Моя неистовая страсть к писаниям стала понемногу затихать. Размышляя о второгодничестве, я даже с неприязнью вспоминал свои литературные опыты и твердо решил к ним больше не возвращаться. Мне предстояло иное возвращение - на прежнюю стезю, в техникум.
Но судьба рассудила иначе, и в техникум я не вернулся. В начале июня Толя Воскобойников сказал мне, что в Коканд приехал из Москвы один ученый, открывший новую науку "талгенизм". Фамилия ученого - Блюмкин, его сопровождают два помощника. Это все Толя узнал от старшего брата - секретаря завкома на хлопкоочистительном заводе.
Слово "талгенизм" означало "таланты и гении". Московский ученый утверждал, что им открыт особый, вполне безошибочный метод выявления талантов и гениев из толщи народной, особенно из пролетарской среды. Раньше царизм душил их в колыбели, а теперь в новое, советское время они должны расцвести. Выявив таланты и гении, говорил ученый, надлежало провести с ними курс занятий, тоже по особому методу, и через год собирать обильные плоды новой культуры, вполне пролетарской, не имеющей ничего общего с прежней, дореволюционной культурой, истоки которой коренились в дворянско-помещичьем феодализме и в капиталистическом рабовладельчестве. "Долой всех этих дворянчиков Пушкиных, офицериков Лермонтовых, титулованных помещиков Толстых и буржуазно-религиозных неврастеников Достоевских!"- восклицал ученый в своей брошюре, напечатанной в Москве, в издательстве "Пролеткульт". Снисхождение ученый оказывал только античной культуре, потому что о ней одобрительно отозвался сам Карл Маркс, а все последующее за древней Грецией и древним Римом ниспровергалось.

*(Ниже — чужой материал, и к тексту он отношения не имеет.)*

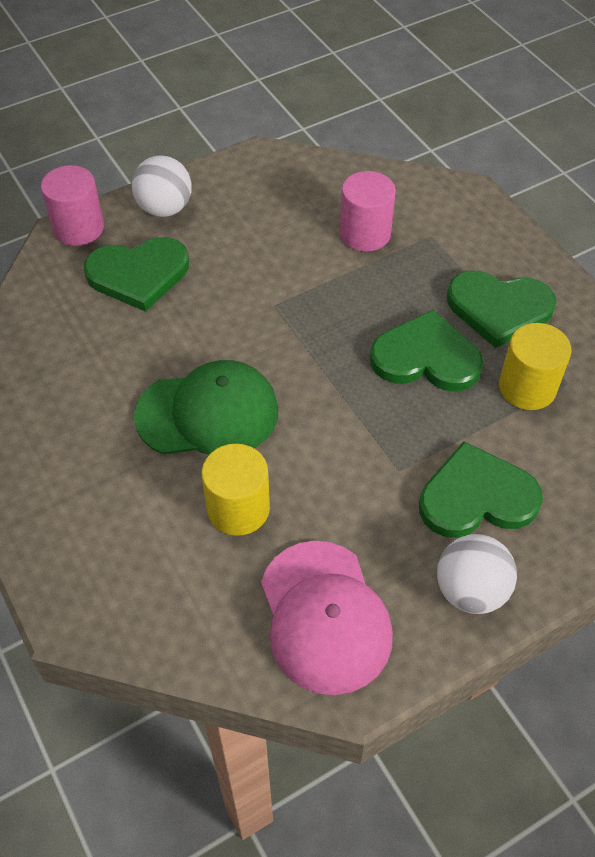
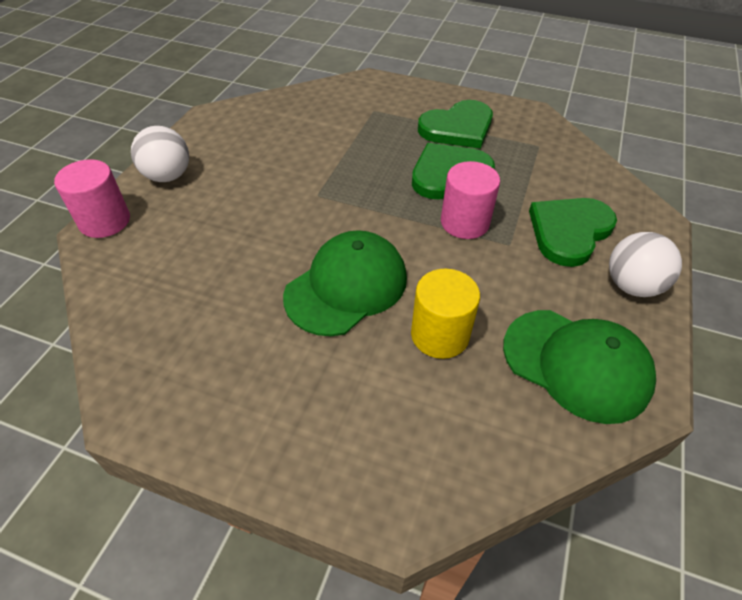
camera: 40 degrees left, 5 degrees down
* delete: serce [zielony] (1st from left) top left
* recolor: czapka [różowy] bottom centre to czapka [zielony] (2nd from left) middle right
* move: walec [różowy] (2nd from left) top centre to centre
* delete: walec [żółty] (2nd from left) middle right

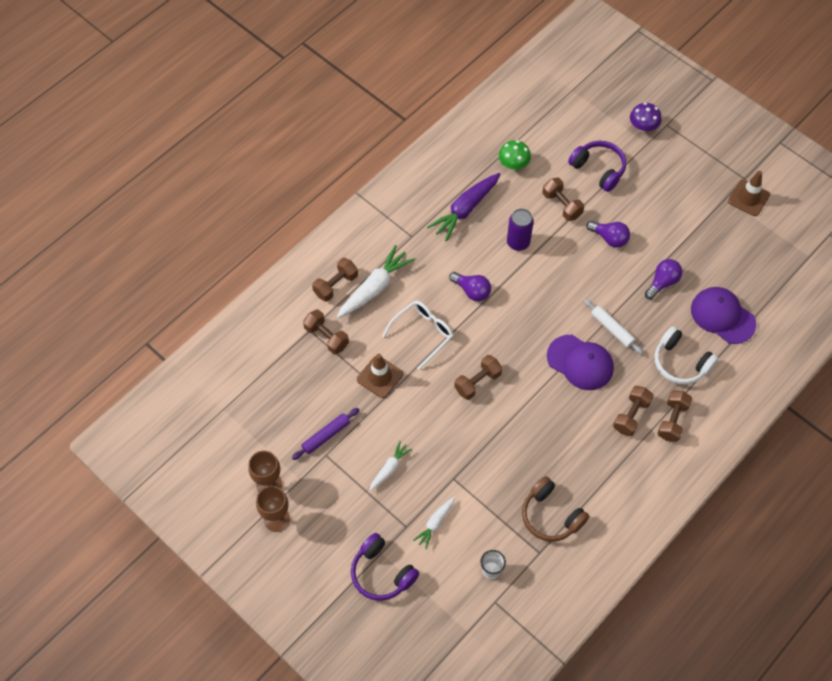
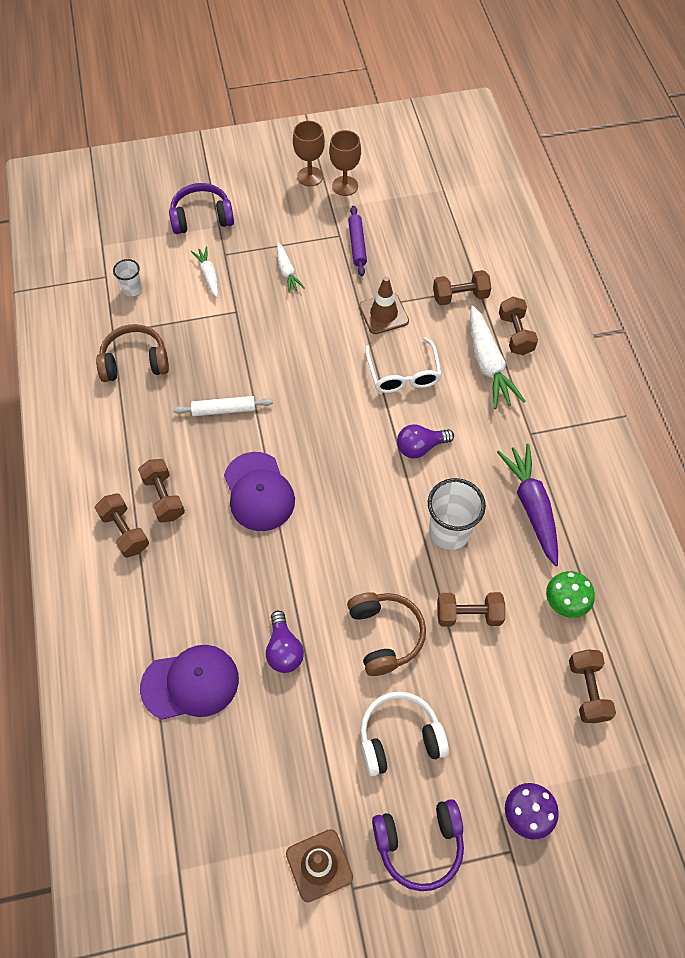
camera: 125 degrees right, 0 degrees up
* move: hantel [brązowy] (3rd from left in the first image) centre to hantel [brązowy] (6th from left) bottom right
* replace: puszka [fioletowy] centre to szklanka [biały] (2nd from left) middle right
* rotate: czapka [fioletowy] (1st from left in the first image) middle right = centre 90 degrees counterclockwise
* move: słuchawki [fioletowy] (2nd from left) top right to bottom centre
* move: wałek do ciasta [biały] middle right to middle left
* replace: żarówka [fioletowy] (2nd from left) middle right to słuchawki [brązowy] (2nd from left) centre
* move: słuchawki [biały] middle right to bottom centre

Не улыбайся иронически, читатель. То была юность нового мира, время великое и наивное, время энтузиазма и безграничных надежд, время, когда в гимне "Интернационал" слова: "Это будет последний и решительный бой…"- впервые, сами по себе заменились словами: "Это есть наш последний и решительный бой…" Ждали мировую революцию, ждали на завтра, на послезавтра. Победа далась кровью, поэтому утверждали новое и отрицали старое с фанатической решимостью, непреклонно и непримиримо. Внутри страны все переделывалось на новый лад, появились "Лига времени", "НОТ" ("Научная организация труда"), "дальтонплан" и "комплексный метод" в школах, "тесты", "психотехника", "гиперэмоции". Как же могла в те годы не родиться новая наука "талгенизм"? И она родилась… И только в далеком Кремле озабоченные капитаны собирались по ночам и прокладывали курс кораблю к светлым берегам, предвидя опасное, длительное плавание в бурном океане, по которому еще никогда не ходил ни один мореплаватель.
Через день московский ученый должен был провести занятия с первой группой в сорок человек на предмет отбора талантов и гениев.
Кандидатов направляли профсоюзы. У меня не было никаких шансов попасть в число сорока. Выручил все тот же Толя Воскобойников. Я забыл сказать, что он был единственным слушателем моих повестей и рассказов, и они - что всего удивительнее! - нравились ему. "Завлекательно, верное слово - завлекательно! - говорил он, моргая своими телячьими ресницами. - Должны напечатать, обязательно должны"! Милый Толя, единственный поверивший в мое литературное призвание, - он верил в меня и тогда, когда я сам уже не верил.
Старший брат устроил его в число сорока. Толя отдал мне свою путевку. Я сначала отказывался, не брал.
- А как же ты сам, Толя?
- Да что уж я, - улыбнулся он. - Какой из меня талант, попусту буду только место занимать.
К слову говоря, у него оказался талант, и большой. Военный талант. Толя начал Великую Отечественную войну подполковником, а заканчивал генерал-майором, командиром дивизии. Он погиб за три месяца до победы - вечная память ему!
Отборочные занятия проводились в городском профсоюзном клубе. На возвышении для президиума сидели за длинным столом сам председатель облпрофсоюза Колесников и московский ученый, высокий, худой, в очках, с черной бородкой на матовом изжелта-бледном лице. Я заметил, что Колесников обращается к московскому гостю с некоторым подобострастием, а тот сохраняет невозмутимую важность, как это и подобает человеку, держащему в руках чужие судьбы. Его ассистенты, парень и девушка, сидели справа и разбирали какие-то листки - "тесты", как узнал я потом.